# Business in Thailand



## huberbauer (Dec 12, 2010)

Hi

In future I am considering to move to thailand but of course I need to do business or find a job.
I am a software engineer (Master degree) and I am currently working as electric/automation specialist. Is it possible to find with this kind of skills good work?
Maybe its better to found a company in my homeland an search for customers in thailand - which kind of visa/permission do I need to to business in Thailand?

THX for some information...


----------



## joseph44 (May 4, 2011)

huberbauer said:


> Hi
> 
> In future I am considering to move to thailand but of course I need to do business or find a job.
> I am a software engineer (Master degree) and I am currently working as electric/automation specialist. Is it possible to find with this kind of skills good work?
> ...


Without knowing your age or when you are going to move I can only say, that finding a job with your knowledge and experience won't be easy. 
Setting up a business in this field is easier and yes, you could start with your business in Austria and move it to Thailand in the future. 
Working officially requires a work-permit which can be obtained in Thailand with a non-immigrant 'B' visa which can be obtained in Austria. 

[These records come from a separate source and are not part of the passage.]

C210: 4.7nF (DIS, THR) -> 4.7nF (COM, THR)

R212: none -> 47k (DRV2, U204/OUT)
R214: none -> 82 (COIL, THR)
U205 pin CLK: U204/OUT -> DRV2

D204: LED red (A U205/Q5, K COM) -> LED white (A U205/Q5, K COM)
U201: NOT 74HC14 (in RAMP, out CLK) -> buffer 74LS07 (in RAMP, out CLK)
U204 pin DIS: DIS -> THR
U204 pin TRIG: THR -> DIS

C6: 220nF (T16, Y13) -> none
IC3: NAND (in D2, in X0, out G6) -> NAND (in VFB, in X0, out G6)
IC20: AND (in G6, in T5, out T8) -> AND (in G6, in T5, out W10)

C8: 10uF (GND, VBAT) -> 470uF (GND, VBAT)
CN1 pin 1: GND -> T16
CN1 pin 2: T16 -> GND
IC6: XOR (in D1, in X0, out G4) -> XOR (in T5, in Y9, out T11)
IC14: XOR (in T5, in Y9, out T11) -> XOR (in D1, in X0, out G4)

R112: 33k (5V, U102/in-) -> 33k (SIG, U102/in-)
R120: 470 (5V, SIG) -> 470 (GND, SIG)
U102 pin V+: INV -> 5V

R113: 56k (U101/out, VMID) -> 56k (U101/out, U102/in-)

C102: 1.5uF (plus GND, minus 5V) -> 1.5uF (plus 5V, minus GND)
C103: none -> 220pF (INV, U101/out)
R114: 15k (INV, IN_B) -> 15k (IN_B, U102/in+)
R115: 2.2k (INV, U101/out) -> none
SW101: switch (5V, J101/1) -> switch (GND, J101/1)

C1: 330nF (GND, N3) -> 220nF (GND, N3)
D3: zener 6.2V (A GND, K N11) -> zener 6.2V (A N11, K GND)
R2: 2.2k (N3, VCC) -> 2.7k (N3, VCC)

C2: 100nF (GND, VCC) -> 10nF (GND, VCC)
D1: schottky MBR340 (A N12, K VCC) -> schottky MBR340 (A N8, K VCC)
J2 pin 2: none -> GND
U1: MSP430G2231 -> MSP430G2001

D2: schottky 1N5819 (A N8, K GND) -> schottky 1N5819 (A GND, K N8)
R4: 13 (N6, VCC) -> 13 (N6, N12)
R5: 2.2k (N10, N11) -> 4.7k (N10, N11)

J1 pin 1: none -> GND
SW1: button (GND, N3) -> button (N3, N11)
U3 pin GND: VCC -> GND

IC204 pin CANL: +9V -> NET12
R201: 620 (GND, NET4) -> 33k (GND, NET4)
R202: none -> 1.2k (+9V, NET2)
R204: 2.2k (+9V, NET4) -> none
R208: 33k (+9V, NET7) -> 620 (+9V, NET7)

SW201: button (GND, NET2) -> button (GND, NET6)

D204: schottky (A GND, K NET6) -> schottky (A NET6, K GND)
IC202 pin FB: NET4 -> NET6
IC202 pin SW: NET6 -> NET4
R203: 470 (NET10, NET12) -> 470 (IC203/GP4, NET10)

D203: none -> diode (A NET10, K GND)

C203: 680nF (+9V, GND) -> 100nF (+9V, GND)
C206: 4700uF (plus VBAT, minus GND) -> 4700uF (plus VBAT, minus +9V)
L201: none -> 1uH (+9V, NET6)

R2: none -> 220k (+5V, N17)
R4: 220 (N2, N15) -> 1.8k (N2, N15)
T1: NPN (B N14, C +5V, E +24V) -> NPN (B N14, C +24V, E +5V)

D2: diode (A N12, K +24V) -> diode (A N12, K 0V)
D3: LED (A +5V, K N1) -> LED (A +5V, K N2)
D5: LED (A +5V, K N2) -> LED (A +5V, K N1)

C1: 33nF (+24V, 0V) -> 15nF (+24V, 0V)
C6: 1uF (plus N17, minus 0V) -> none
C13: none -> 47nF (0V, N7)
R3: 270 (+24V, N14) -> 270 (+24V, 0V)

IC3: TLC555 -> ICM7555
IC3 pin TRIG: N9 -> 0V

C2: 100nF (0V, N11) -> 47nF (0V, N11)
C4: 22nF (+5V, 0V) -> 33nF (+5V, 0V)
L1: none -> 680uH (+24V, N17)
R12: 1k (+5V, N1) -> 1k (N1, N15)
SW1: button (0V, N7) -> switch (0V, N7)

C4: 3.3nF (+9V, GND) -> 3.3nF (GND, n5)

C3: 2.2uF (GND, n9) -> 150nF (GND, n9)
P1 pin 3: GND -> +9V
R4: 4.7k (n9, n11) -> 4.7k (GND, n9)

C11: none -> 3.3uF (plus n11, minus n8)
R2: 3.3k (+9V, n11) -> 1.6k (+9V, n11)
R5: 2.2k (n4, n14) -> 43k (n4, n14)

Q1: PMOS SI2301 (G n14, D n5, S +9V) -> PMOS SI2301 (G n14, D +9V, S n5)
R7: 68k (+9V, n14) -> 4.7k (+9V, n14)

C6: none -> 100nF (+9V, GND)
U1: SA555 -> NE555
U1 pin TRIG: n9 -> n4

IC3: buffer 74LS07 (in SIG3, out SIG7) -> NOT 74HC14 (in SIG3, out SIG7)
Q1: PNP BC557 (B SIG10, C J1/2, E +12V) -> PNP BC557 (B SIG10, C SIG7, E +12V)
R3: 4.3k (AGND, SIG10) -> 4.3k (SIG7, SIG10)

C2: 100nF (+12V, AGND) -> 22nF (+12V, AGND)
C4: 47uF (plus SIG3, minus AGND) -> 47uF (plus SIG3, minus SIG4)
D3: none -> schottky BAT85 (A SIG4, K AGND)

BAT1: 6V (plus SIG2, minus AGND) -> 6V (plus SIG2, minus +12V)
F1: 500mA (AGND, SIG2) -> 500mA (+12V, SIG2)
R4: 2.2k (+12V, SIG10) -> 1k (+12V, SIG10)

All-in-all not an easy process. 

Best way is to start at the Thai Embassy: Royal Thai Embassy in Vienna / Austria


----------



## huberbauer (Dec 12, 2010)

Thanks...



joseph44 said:


> Without knowing your age or when you are going to move I can only say, that finding a job with your knowledge and experience won't be easy.
> Setting up a business in this field is easier and yes, you could start with your business in Austria and move it to Thailand in the future.
> Working officially requires a work-permit which can be obtained in Thailand with a non-immigrant 'B' visa which can be obtained in Austria.
> 
> ...


----------